Berbicara tentang ‘maling, pendusta, curang, tidak dapat dipercaya’ tentu saja ada di mana-mana. Pada semua negara, tidak perduli negara itu sudah amat maju atau masih amat terkebelakang, tipe orang yang mempunyai sifat ‘maling, pendusta, curang, tidak dapat dipercaya’ tentu ada dan pasti ada. Tetapi yang tidak termasuk golongan ini tentu saja banyak, bahkan lebih banyak, bahkan sangat banyak. Nah, di NKRI walau kondisinya persis sama, tetapi yang terjadi benar-benar keterlaluan. Hampir setiap saat dan di setiap tempat semua orang dimasukkan ke dalam golongan ‘maling, pendusta, curang, tidak dapat dipercaya’.
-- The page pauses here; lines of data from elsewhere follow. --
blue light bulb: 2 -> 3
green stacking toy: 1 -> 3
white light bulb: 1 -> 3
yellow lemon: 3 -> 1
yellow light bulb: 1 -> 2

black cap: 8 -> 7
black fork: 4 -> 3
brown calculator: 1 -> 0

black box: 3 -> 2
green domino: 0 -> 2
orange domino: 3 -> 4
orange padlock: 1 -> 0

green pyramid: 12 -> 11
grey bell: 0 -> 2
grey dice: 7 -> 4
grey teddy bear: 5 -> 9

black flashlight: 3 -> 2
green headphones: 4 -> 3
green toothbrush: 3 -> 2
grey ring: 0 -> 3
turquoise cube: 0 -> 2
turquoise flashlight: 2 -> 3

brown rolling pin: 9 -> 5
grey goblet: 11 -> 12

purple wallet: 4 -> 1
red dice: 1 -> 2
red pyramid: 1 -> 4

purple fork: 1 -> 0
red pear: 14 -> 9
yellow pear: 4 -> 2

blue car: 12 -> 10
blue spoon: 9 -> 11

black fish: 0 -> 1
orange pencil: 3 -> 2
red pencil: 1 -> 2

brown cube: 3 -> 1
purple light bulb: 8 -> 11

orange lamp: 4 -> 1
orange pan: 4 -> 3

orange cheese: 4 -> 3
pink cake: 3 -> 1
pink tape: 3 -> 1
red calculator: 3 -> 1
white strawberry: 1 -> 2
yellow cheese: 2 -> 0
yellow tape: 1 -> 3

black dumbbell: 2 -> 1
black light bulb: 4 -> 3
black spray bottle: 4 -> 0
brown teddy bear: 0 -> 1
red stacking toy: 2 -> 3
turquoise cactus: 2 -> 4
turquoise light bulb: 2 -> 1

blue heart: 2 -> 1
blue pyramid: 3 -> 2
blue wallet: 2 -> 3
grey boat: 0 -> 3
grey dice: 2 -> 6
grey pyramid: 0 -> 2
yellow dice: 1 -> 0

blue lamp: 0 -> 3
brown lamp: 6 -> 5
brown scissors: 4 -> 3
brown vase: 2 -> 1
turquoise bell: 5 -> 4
Coba bayangkan. Menjengkelkan tidak jika keadaannya seperti ini. Bagaimana bisa justru di negara sendiri perlakuan yang sangat merendahkan martabat dan harga diri ini diberlakukan, sementara di negeri orang justru sebaliknya? Ini contoh sederhananya.

Di Polandia setiap orang dengan bebas dapat masuk ke tempat perbelanjaan – segala macam tempat perbelanjaan – lengkap dengan jas dan tas. Mengapa? Karena semua orang percaya bahwa semua orang pasti beritikad baik. Pasti tidak akan mencuri. Pasti tidak akan memasukkan barang yang belum dibayar ke dalam tas yang dibawa. Apakah pernah ada yang mencuri di tempat perbelanjaan? Tentu saja ada. Apakah ada yang tertangkap? Tentu saja ada. Bahkan beberapa tahun yang lalu ada berita justru orang-orang terhormat dari NKRI yang tertangkap tangan ‘ngutil’ alias mencuri barang-barang kecil. Di Perancis kejadiannya, ini kalau tidak salah. Tetapi tetap saja di Eropa semua orang dianggap mempunyai martabat dan harga diri, artinya dipercaya tidak mempunyai sifat dan karakter ‘maling, pendusta, curang, tidak dapat dipercaya’. Mereka bebas masuk ke tempat perbelanjaan dengan jaket, jas, topi dan tas. Bandingkan dengan Indonesia, umpamanya. Yah … karena semua orang dianggap mempunyai sifat dan karakter ‘maling, pendusta, curang, tidak dapat dipercaya’, jadi janganlah bermimpi dapat masuk ke tempat perbelanjaan dengan jaket, jas, topi, apalagi tas.

Yang mengherankan mengapa mereka yang sedang berkuasa dan mempunyai otoritas tidak merasa tersinggung atas perlakuan seperti ini? Bukankah perlakuan semacam ini jelas-jelas perlakuan yang sangat merendahkan martabat dan harga diri bangsa? Bukankah mereka seharusnya berani mengeluarkan peraturan bahwa tidak boleh sebuah sarana perbelanjaan umum seperti supermarket umpamanya membuat peraturan yang melecehkan seperti ini? Pasar tradisional malah paham akan hal ini sehingga di pasar tradisional setiap orang tidak akan dianggap sebagai kumpulan orang yang mempunyai sifat ‘maling, pendusta, curang, tidak dapat dipercaya’. Tetapi yang lebih tingkatannya dari pasar tradisional malah melakukan hal yang sebaliknya.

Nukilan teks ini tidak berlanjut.